Ludicrous Lore


Ludicrous Lore

They say the perpetrators all got off scot-free
by posing as indigenous, but how could that be?

They made a ludicrous trio, emerging from their car.
All wrapped-up like packages, they couldn’t wander far.

They’d been here stealing chickens from White Cloud’s poultry farm
 on the reservation, but what could be the harm?

He had so many chickens that he’d never miss the one
or two or three or four or five that they had pinched for fun.

Yet with feathers in their hat bands and blankets held around them,
instead they uttered this excuse when the rangers found them.

They’d done a bit of hunting here on tribal land.
Their leader was Geronimo. He and his loyal band

had shot the deer with arrows, then bound it to their roof
with ropes tied ’round its antlers and then around one hoof.

But driving down the winding road, the driver got too dizzy.
(They said that it was vertigo that put him in a tizzy.)

That’s what caused the accident that spilled them off the road
where they toppled over sideways and lost their struggling load.

The deer ran off into the woods. It seems it wasn’t dead,
but merely stunned when arrows hit it on the head.

(Luckily, the bottle from which they’d all been drinking
had fallen in the water where the car was quickly sinking.)

It’s surprising that the rangers believed their tawdry tale,
and so they didn’t haul these buffoons off to jail.

They simply called a tow truck, which to their consternation
towed the whole bunch down the road to the reservation

where, alas, they found no kin but only laughter met them
as they huddled near the car and phoned for friends to get them.

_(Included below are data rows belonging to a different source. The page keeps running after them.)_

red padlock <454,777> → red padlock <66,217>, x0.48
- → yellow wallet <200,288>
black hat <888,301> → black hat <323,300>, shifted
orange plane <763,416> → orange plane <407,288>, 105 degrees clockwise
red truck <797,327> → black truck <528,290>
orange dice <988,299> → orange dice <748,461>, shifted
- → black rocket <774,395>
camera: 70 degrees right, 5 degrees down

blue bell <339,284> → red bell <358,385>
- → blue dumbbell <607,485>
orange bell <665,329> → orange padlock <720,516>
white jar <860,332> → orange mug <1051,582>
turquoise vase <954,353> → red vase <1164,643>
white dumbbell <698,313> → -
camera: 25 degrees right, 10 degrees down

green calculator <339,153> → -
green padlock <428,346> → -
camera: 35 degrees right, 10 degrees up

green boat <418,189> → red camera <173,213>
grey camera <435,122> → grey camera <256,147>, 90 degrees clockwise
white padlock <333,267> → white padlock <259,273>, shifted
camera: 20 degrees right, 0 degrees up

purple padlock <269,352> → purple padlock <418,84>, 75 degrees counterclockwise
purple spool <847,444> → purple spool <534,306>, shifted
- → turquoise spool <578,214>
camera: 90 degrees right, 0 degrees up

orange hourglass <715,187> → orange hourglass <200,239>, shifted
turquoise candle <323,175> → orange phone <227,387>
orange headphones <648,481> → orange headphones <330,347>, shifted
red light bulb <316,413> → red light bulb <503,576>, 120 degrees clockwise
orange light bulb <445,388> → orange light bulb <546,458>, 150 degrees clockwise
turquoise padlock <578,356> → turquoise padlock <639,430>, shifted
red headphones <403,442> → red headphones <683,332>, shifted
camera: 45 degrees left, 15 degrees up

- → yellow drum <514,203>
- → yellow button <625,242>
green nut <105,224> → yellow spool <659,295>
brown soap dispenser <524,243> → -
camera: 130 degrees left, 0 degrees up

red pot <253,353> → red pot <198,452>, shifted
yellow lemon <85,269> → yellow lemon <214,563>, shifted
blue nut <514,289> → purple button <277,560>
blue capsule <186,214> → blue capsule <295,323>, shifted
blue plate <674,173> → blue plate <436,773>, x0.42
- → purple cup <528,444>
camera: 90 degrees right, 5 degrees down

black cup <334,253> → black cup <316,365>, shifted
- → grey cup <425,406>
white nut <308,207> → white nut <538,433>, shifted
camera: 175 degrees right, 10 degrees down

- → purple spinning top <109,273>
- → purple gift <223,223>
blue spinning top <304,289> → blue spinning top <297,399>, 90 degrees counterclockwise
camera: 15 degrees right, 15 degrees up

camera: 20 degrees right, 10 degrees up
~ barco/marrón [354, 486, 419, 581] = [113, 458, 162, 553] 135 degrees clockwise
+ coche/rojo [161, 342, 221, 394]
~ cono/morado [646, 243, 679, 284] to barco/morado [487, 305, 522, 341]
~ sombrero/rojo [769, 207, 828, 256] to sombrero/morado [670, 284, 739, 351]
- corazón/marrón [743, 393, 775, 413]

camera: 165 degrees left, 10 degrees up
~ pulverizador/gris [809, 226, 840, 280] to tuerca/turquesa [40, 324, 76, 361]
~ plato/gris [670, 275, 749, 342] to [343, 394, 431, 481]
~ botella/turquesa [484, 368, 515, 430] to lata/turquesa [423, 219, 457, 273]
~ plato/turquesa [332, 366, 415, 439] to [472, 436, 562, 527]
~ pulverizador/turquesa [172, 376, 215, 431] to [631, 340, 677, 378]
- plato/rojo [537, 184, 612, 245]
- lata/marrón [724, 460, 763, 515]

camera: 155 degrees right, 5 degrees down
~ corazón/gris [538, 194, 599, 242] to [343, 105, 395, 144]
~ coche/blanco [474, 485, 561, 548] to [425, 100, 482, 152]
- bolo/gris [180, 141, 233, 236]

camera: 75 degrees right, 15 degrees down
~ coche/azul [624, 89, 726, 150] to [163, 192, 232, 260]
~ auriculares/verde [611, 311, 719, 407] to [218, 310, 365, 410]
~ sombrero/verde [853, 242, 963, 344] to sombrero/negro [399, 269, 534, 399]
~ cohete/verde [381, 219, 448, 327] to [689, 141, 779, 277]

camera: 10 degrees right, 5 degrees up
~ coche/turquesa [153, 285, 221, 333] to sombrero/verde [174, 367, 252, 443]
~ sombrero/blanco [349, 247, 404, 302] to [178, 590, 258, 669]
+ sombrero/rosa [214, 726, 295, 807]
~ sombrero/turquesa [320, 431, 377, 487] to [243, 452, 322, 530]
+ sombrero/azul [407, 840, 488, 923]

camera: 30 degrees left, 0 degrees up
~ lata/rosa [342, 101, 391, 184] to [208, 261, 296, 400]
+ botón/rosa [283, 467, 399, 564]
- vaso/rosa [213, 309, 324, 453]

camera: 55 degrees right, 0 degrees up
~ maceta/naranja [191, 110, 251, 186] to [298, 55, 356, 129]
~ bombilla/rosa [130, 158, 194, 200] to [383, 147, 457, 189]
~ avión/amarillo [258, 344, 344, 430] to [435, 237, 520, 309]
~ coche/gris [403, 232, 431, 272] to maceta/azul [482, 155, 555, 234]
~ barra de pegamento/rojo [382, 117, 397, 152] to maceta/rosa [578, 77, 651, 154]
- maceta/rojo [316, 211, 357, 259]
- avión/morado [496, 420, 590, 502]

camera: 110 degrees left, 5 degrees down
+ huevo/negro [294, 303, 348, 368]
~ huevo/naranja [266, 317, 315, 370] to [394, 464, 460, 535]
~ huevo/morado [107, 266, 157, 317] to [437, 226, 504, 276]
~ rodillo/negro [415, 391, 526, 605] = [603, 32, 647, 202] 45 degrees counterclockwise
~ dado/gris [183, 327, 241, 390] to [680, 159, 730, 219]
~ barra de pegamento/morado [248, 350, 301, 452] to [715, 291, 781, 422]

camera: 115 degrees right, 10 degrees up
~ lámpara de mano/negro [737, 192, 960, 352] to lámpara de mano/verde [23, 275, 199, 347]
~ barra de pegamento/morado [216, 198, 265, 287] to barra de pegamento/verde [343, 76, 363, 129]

And after they departed—hungover, sodden, sore,
their whole silly debacle passed into tribal lore.

The time those drunken cowboys with nothing else to do
sneaked onto the tribal lands and tried to pass for Sioux.

Their totaled car they left behind, and here the whole plot thickens.
It now serves as a handy coop for all the tribal chickens.

Today”s prompt words are scot-free, vertigo, indigenous and package. Image by Tyler Mulligan on Unsplash.

6 thoughts on “Ludicrous Lore

  1. SAM VOELKER

    Oh Wow written by someone who must know from real life, and brings back one of many such encounters in my work life as well – Thanks for the memories~!!!

    This happened on a very hot Saturday in four corners of New Mexico just North of Farmington on a Navajo reservation. There were times when I had to do things to keep our field crew working, So I picked up a worker, my brunton compass a survey chain, and a lot of brightly colored plastic flagging in a back pack. My task was to lay out a survey line so the crew would have work to do on Monday.

    This was a chore requiring several miles of rough walking, measuring, and laying out a straight survey line. So later in the day we got to the end of our project and turned around retracing our steps back to my vehicle. We had gone only a short distance when we came upon a wagon pulled by an old horse, with several native Americans in it. In their wagon also was full of every flag we had spent the day laying out~! As they passed each flag they would just reach down, and pull it up throwing it into the wagon. They liked the bright colors and their wagon was full of it. This is not the only time it was made clear to me that anything on a reservation actually belongs to the Natives, not us~!

    So I made a deal with them, I gave them several full rolls of flagging and told them to keep what they already had, but please leave the rest until our workers had come by on Monday, after which they could have that too~! We then retraced our steps redoing what we had done the whole day. This was only one such instance, it was theirs and we had to abide by their rules~!